The market remained jittery during the week ended on August 26, 2022. Political uncertainty was further enhanced after a case was registered against ex-Prime Minister Imran Khan in the Anti-Terrorism Court. This shadowed positive news regarding foreign exchange inflows and SBP keeping interests rates unchanged. Erosion in PKR value against the US$ continued, with the currency depreciating 2.72% against the greenback over the week, to close at PkR220.66/US$.
The benchmark index lost 679 points, down 1.57%WoW. Participation in the market was also lackluster, with average daily traded volume dropping by 52%WoW to 250 million shares. SBP also conducted T-Bill auction this week mobilizing PKR780 billion as against a target of PKR750 billion.
Other major news flows during the week were: 1) SBP indicated that Pakistan was over-financed by US$4 billion, 2) Qatar’s Sovereign Wealth Fund hinted to invest US$3 billion in Pakistan with Saudi Arabia also indicating to invest US$1 billion, 3) FFC reduced DAP prices by PKR850/bag, 4) SPI rose by 44.58%YoY and 1.83%WoW, and 5) CAD dropped 45%MoM to US$1.2 billion at end July 2022.

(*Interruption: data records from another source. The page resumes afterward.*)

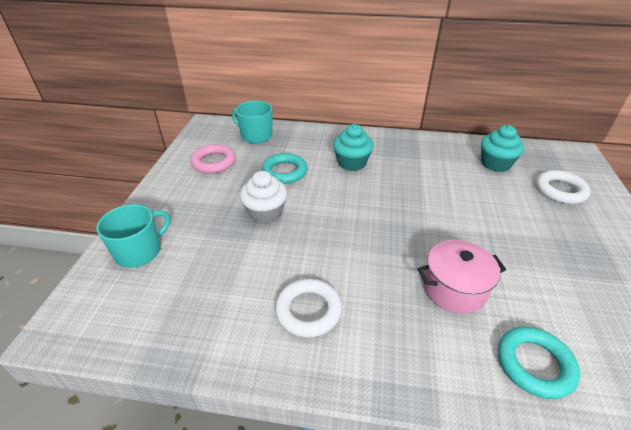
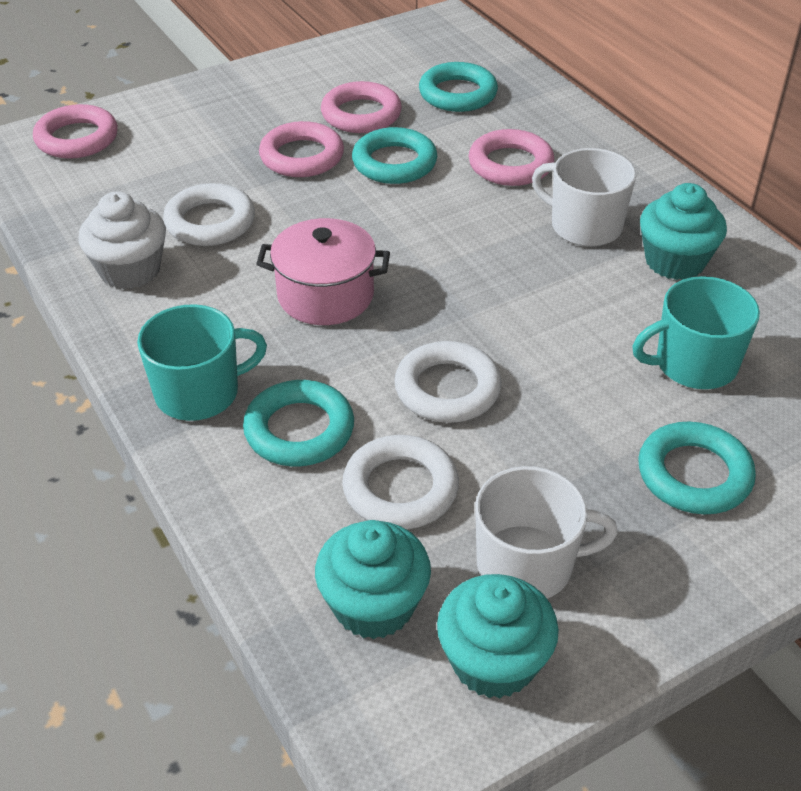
pink ring: 1 -> 4
turquoise cupcake: 2 -> 3
turquoise ring: 2 -> 4
white mug: 0 -> 2
white ring: 2 -> 3

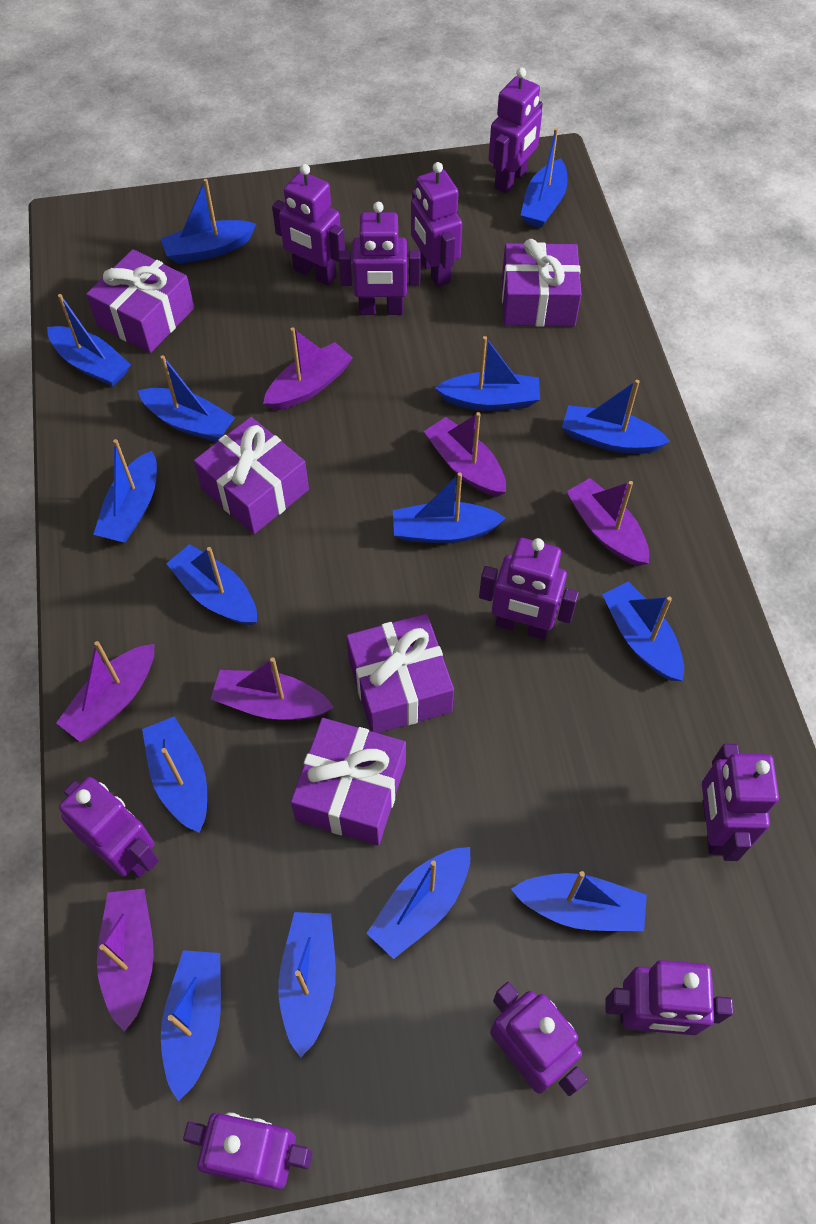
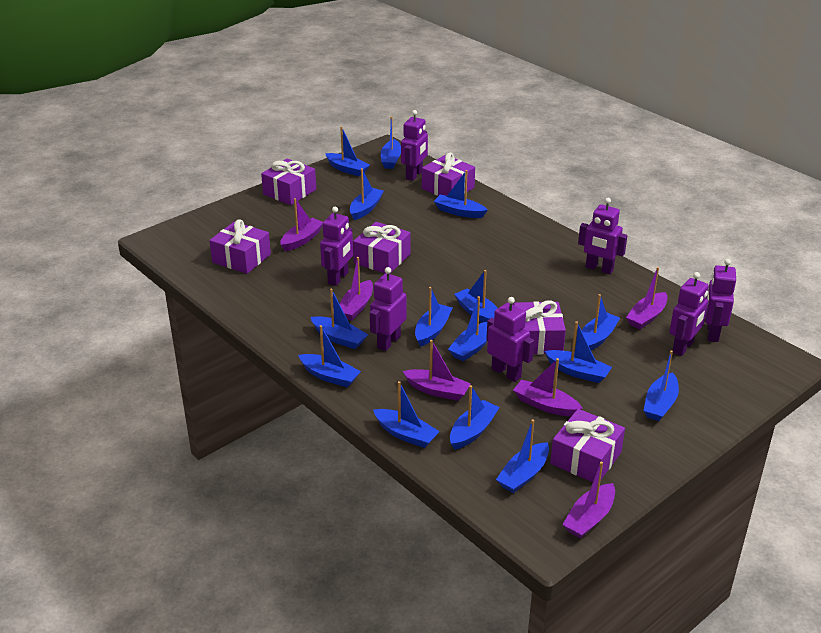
purple gift: 5 -> 6
purple robot: 10 -> 7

The top performing sectors were, Woolen, Glass and Ceramics, while the least favorite sectors were: Miscellaneous and Vanaspati & Allied Industries.
Top performing stocks were: TGL, BNWM, FATIMA, LUCK and SCBPL, while laggards were: PSEL, POML, KTML, PSO and AICL.
Banks and DFI remained the major buyers with net buy of US$4.1 million, followed by Individuals (US$3.8 million). As against this, Insurance Companies emerged as the top seller with net sell of US$5.1 million followed by Mutual Funds (US$3.8 million).
With the IMF tranche (US$1.2 billion) expected to be released by end August, would also unlock inflows from friendly countries, the development may lead to positive sentiment in the market. Pakistan’s currency is also expected to gain footing as the fall in foreign exchange reserves is arrested, courtesy foreign exchange inflows, expected to materialize soon.
Furthermore, the ongoing result season will keep all eyes on the scrips yet to announce results, including heavyweights in the E&P sector. However, with the economy slowing down—an intended outcome of the SBP’s contractionary policies—and the effects of floods across the country, could adversely affect the sentiment.